While it is thus quite simple to design a filter that does not overblock, and equally simple to design a filter that does not underblock, it is currently impossible, given the Internet’s size, rate of growth, rate of change, and architecture, and given the state of the art of automated classification systems, to develop a filter that neither underblocks nor overblocks a substantial amount of speech. The more effective a filter is at blocking Web sites in a given category, the more the filter will necessarily overblock. Any filter that is reasonably effective in preventing users from accessing sexually explicit content on the Web will necessarily block substantial amounts of non-sexually explicit speech. 4. Attempts to Quantify Filtering Programs’ Rates of Over- and Underblocking The government presented three studies, two from expert witnesses, and one from a librarian fact witness who conducted a study using Internet use logs from his own library, that attempt to quantify the over- and underblocking rates of five different filtering programs. The plaintiffs presented one expert witness who attempted to quantify the rates of over- and underblocking for various programs. Each of these attempts to quantify rates of over- and underblocking suffers from various methodological flaws.
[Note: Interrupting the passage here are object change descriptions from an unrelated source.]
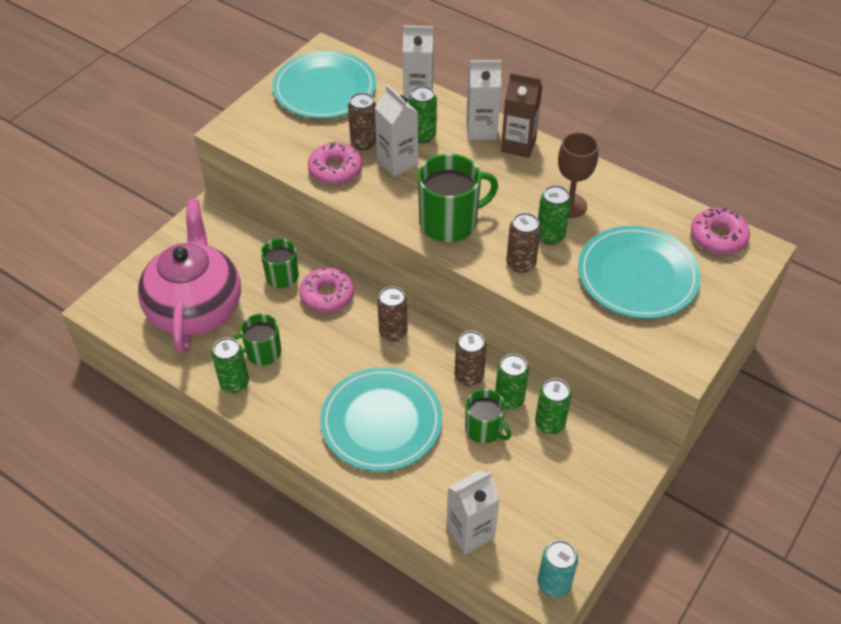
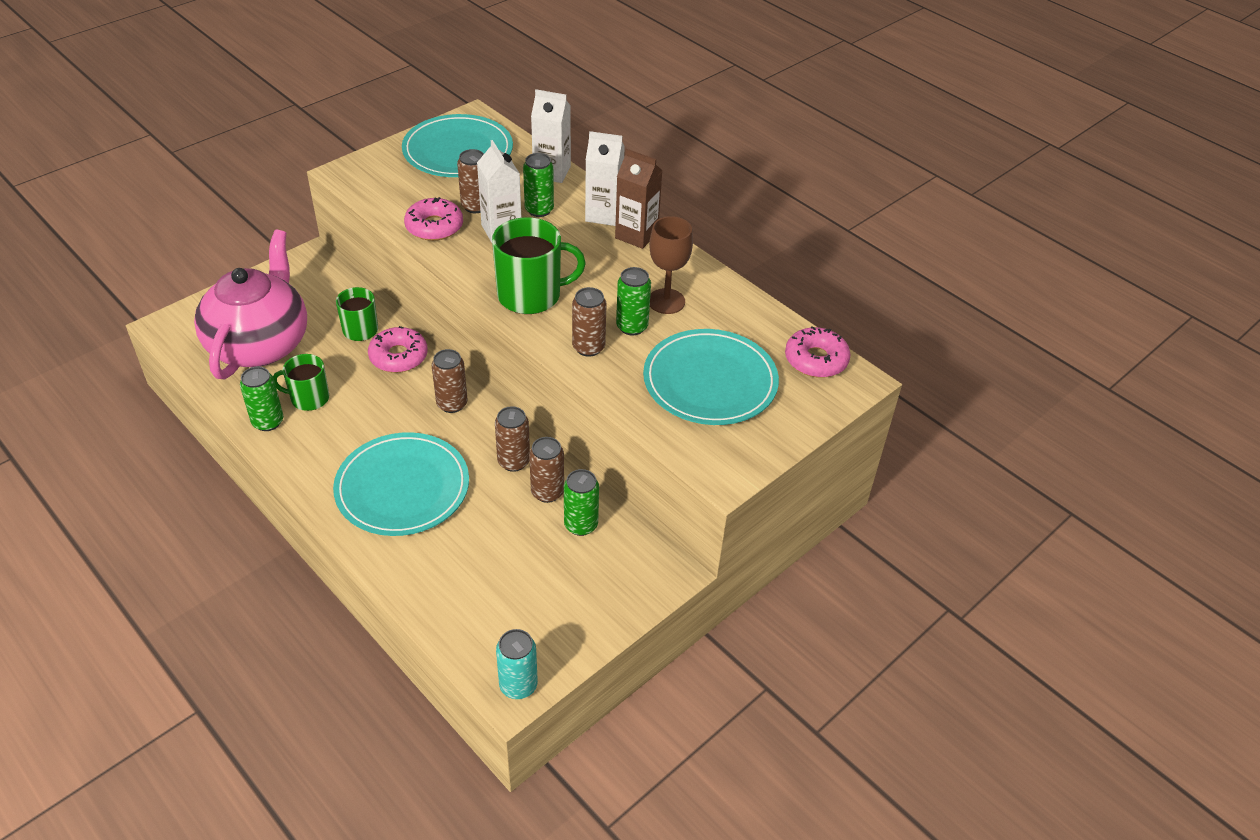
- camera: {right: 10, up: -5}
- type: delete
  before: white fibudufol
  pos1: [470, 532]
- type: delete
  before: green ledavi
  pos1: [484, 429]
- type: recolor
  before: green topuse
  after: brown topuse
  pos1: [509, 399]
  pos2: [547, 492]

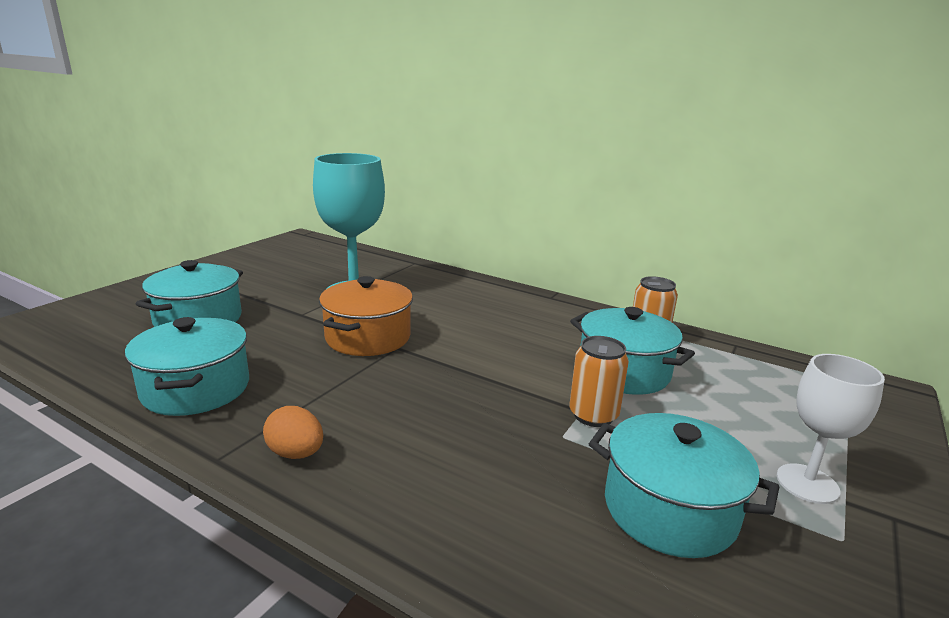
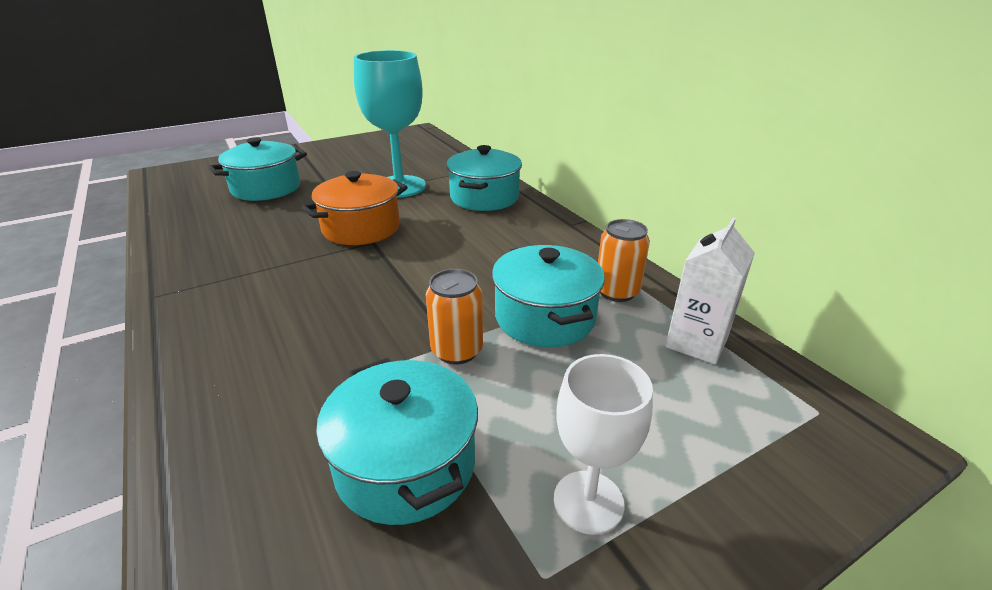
- camera: {right: 30, up: 10}
- type: move
  before: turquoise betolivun
  pos1: [196, 389]
  pos2: [484, 197]
- type: delete
  before: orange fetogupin
  pos1: [296, 453]
- type: insert
  after: white fibudufol
  pos2: [696, 342]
The fundamental problem with calculating over- and underblocking rates is selecting a universe of Web sites or Web pages to serve as the set to be tested. The studies that the parties submitted in this case took two different approaches to this problem. Two of the studies, one prepared by the plaintiffs’ expert witness Chris Hunter, a graduate student at the University of Pennsylvania, and the other prepared by the defendants’ expert, Chris Lemmons of eTesting Laboratories, in Research Triangle Park, North Carolina, approached this problem by compiling two separate lists of Web sites, one of URLs that they deemed should be blocked according to the filters’ criteria, and another of URLs that they deemed should not be blocked according to the filters’ criteria. They compiled these lists by choosing Web sites from the results of certain key word searches. The problem with this selection method is that it is neither random, nor does it necessarily approximate the universe of Web pages that library patrons visit.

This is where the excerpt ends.